In my Deep (ly Indoctrinated) South state the unemployment level has exceeded the national average for half a decade. The only big business being built right now is a private prison in the central eastern part of the state. The public TV "Nightly Business Report" heralded this "good news."
Arianna Huffington has been taking guff from the corporate McNews "reporters" who have recently interviewed her over the title of her latest book that includes the language "Third World America." The scoffers included the well-heeled black female reporter on the PBS News Hour.
I visited the large wasteland, post apocalyptic apartment complex of a former black female co-worker of mine yesterday. 90% of the apartments were vacant and good third of them had windows boarded up from crime and vandalism. It's not even safe to walk to and from the bus stop down in there. The slum lords running it do no repairs. I would commit suicide if I had to live in such a place. At night it must be an absolute horror. Our ruling elite and McMedia whores should all be locked up in such places for 3 to 5 years.
Always good to have thoughtful articles about our ridiculous prison system.
Although, I did misread one of the lines in the article as saying, "it is less likely that people will be able to succeed and avoid eye contact with the justice system"
Hmm.
The problem with our prison system is that 60% of it shouldn't even exist. Drug use should not be a crime, that is a mental health issue which should be addressed by Doctors.The real crooks, the rapists, child molesters, robbers,violent crimes, and of course my favorite "white collar crime" is all that should be in prison. That's about 750,000 people Nationwide. The rest, the other 1.25 million should be anywhere but prison.

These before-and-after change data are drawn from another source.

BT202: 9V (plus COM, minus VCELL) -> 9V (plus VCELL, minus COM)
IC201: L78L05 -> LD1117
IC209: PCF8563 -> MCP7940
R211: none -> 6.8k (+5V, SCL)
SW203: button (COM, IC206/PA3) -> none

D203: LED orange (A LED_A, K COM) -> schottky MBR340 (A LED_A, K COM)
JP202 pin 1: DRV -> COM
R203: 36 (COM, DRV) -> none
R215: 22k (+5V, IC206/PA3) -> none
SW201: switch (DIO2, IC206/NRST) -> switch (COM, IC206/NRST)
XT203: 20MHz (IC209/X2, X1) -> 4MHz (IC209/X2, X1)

However in order for our Justice system to keep lots of high paying jobs, they must put the poorest of us in jail. For a Country that boasts so much about Freedom, they sure do spend allot of time trying to take it away from folks. The amount of whitecollar crime and Judicial crimes has trippled in the last 10-20 yrs. It was introduced by Reagan in what he called deregulation, and has mushroomed into the biggest Heist Americas ever been the victom of. Of course all looking quite legal since they paid the Lawyers, and Judges to change the rules to fit their needs. Not the needs of any ole American just a certain group. This particular group, the Corporations has proved to be quite cunning, and good at committing acts that destroy small towns, and even cities, without so much as paying taxes either, and they get away with it 100% ,but let one of their employees bend a rule, or steal some change, and it's off to jail with you looser !

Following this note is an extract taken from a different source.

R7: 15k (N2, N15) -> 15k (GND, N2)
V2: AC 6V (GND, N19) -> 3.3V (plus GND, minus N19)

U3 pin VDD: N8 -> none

If O.J. got off because of his money ,and so did Michael Jackson, both of which were charged with very serious crimes, but The Movie Stars that get busted drinking all have to go to rehab and jail , what is that message supposed to send out.

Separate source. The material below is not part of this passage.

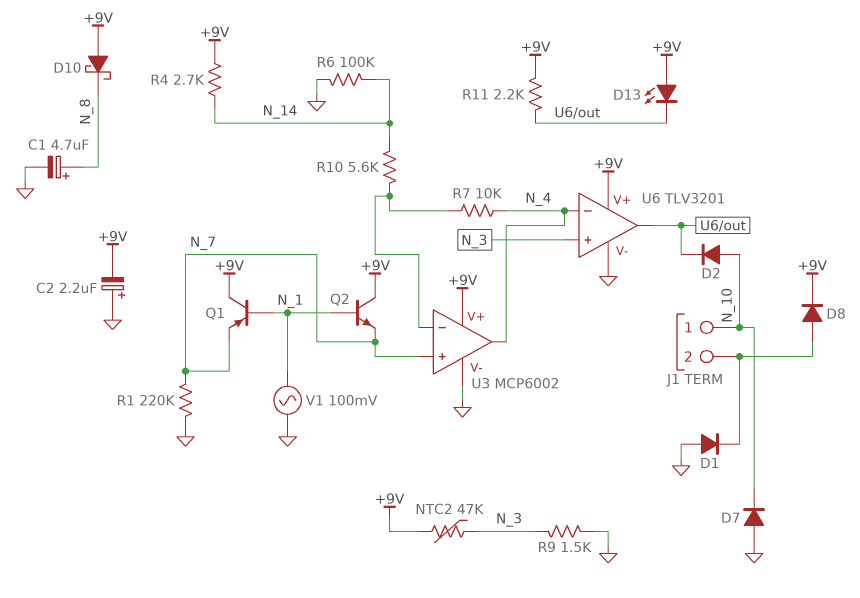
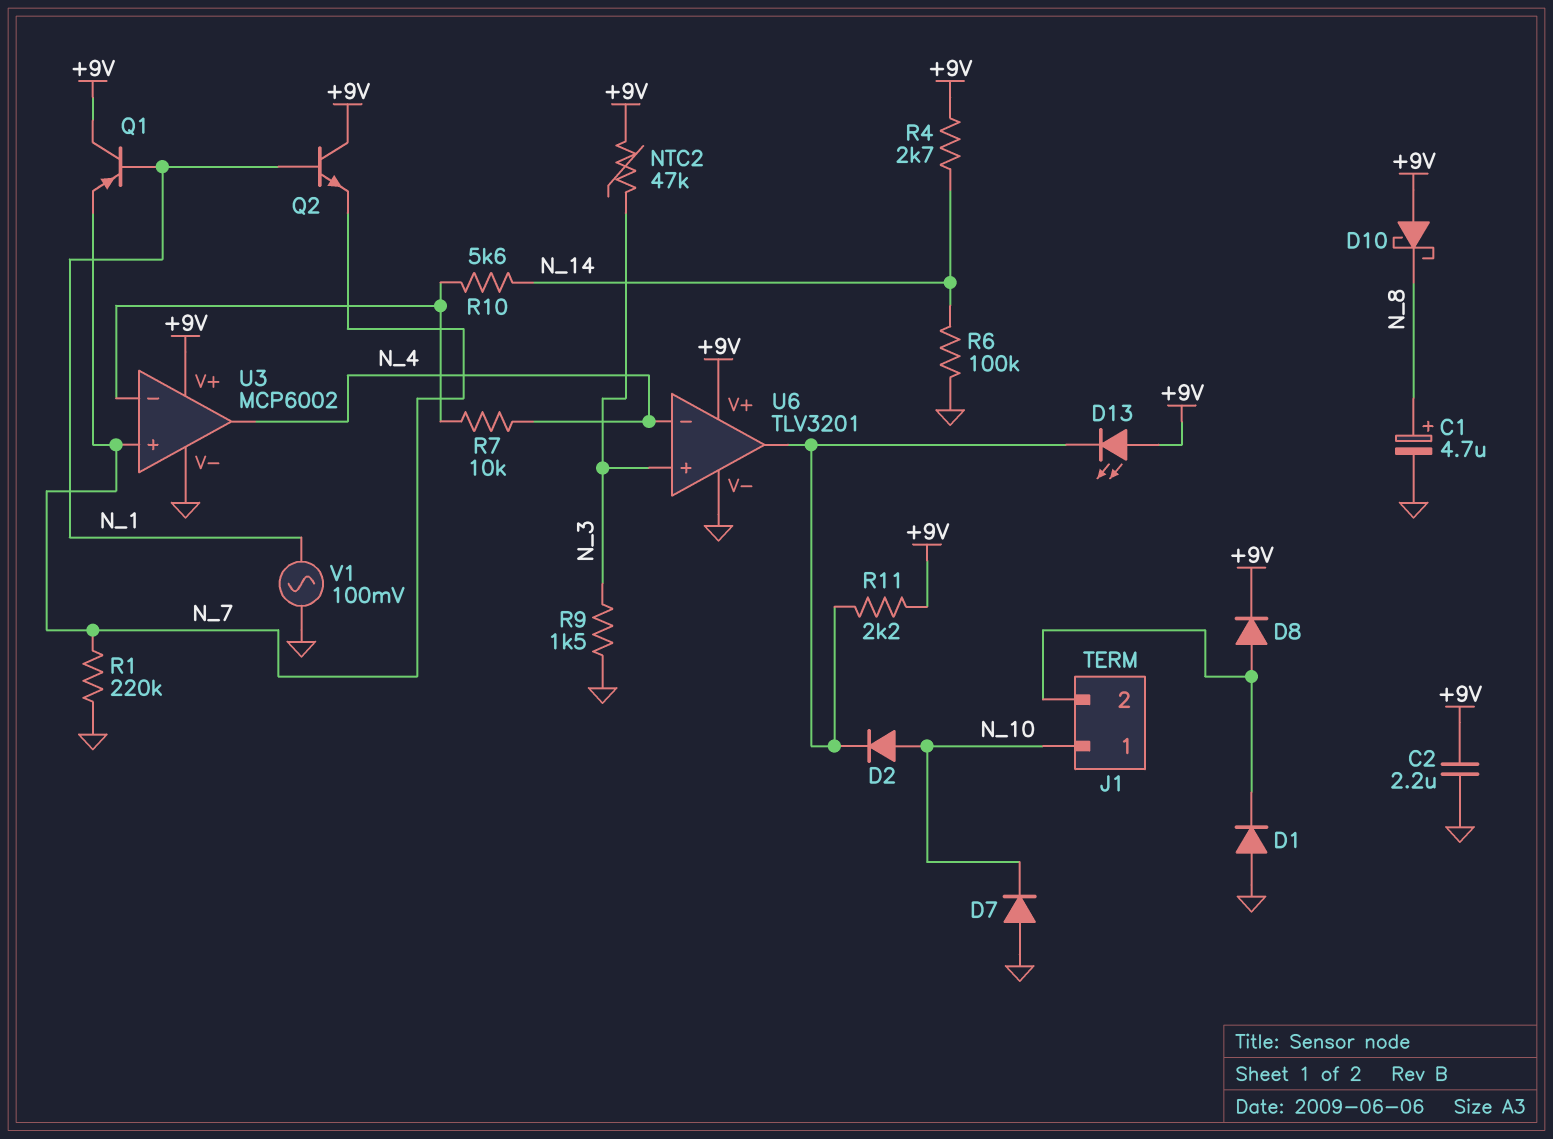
C2: 2.2uF (plus GND, minus +9V) -> 2.2uF (+9V, GND)

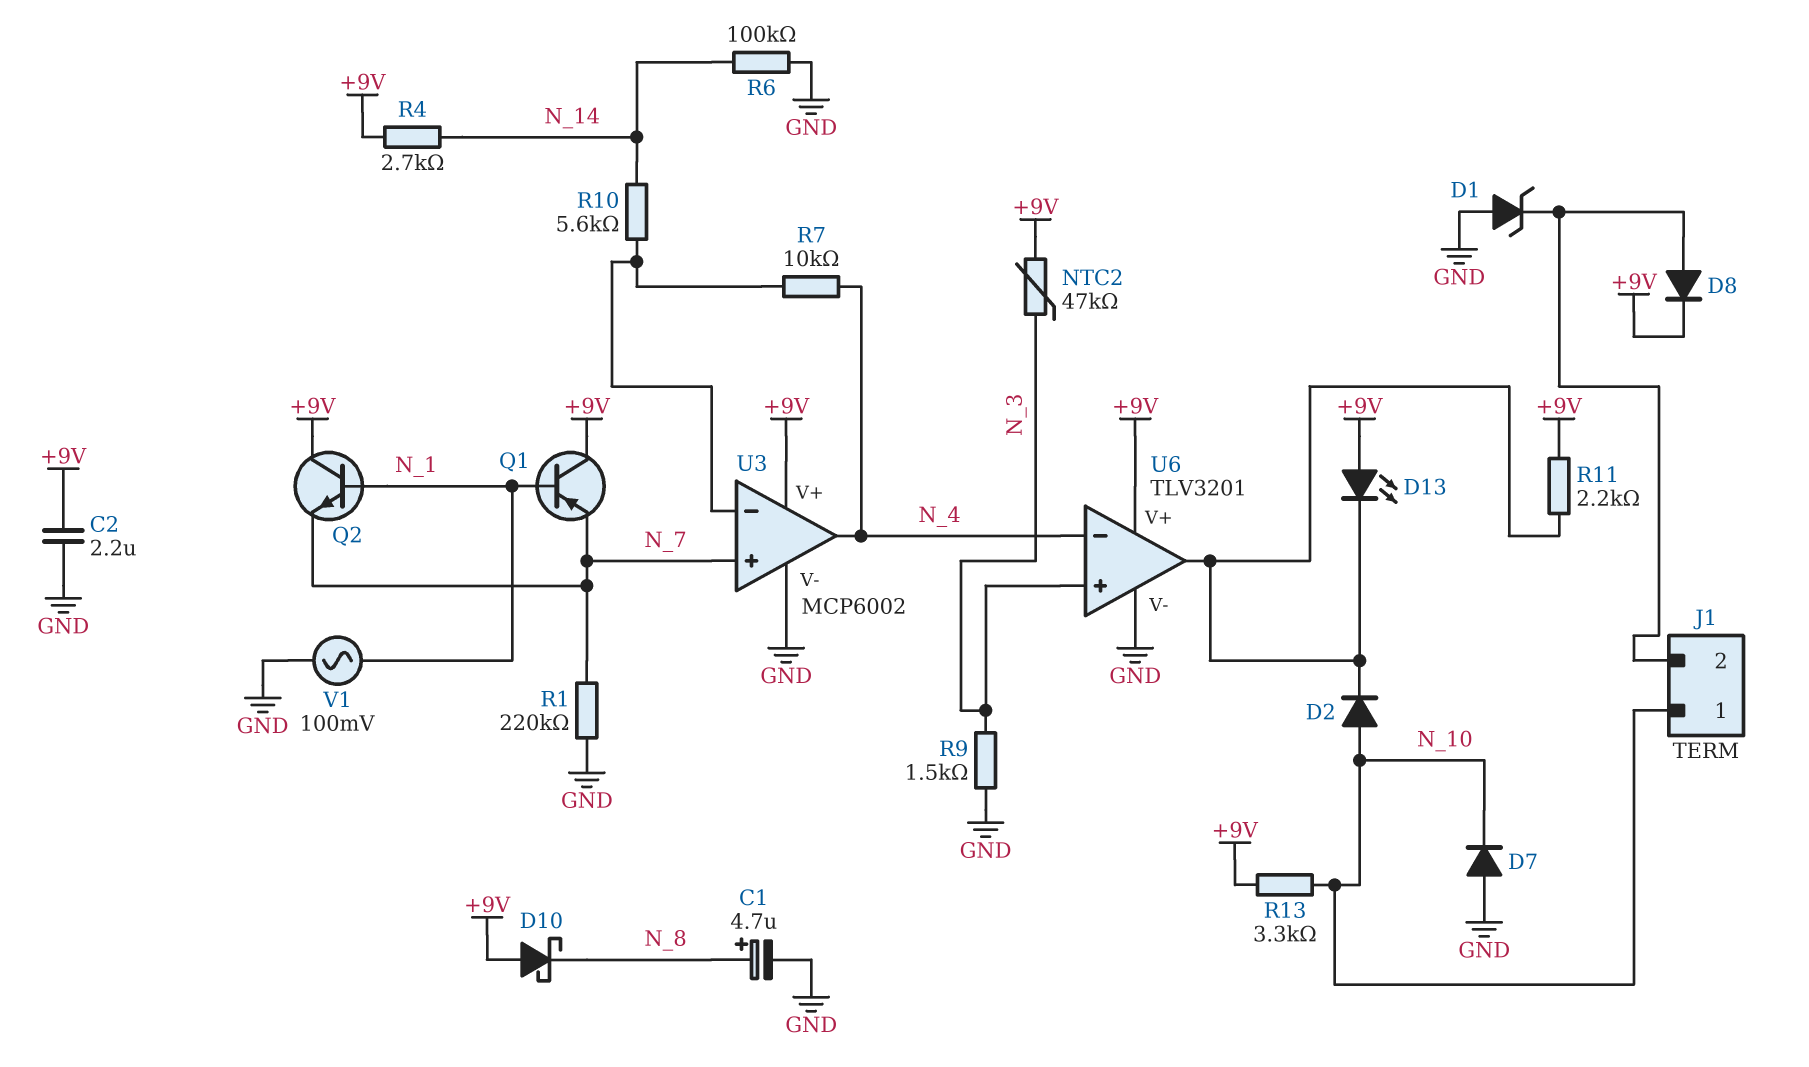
D1: diode (A GND, K J1/2) -> zener (A GND, K J1/2)
R13: none -> 3.3k (+9V, N_10)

If you murder someone, or rape them, and you are a rich man, you go home....If you get caught drinking, and smoking pot, even if you are rich, but you are a woman, then you go to rehab, and jail (some of the guys too but they get lots of chances first) ! So you are better to just kill someone in this country, and you have a better chance of going home than if you got high.....Our Country has some really strange priorities. Fireman = $30,000 a yr. Football Player = $30 million a yr. ,School Teacher = $34,000, Actress $34 million, Politician = $160,000 but Payoffs to Politician =$160 million.....we just got our values turned around.Flip Flop
America, the Land of the Fee and the Home of the Grave.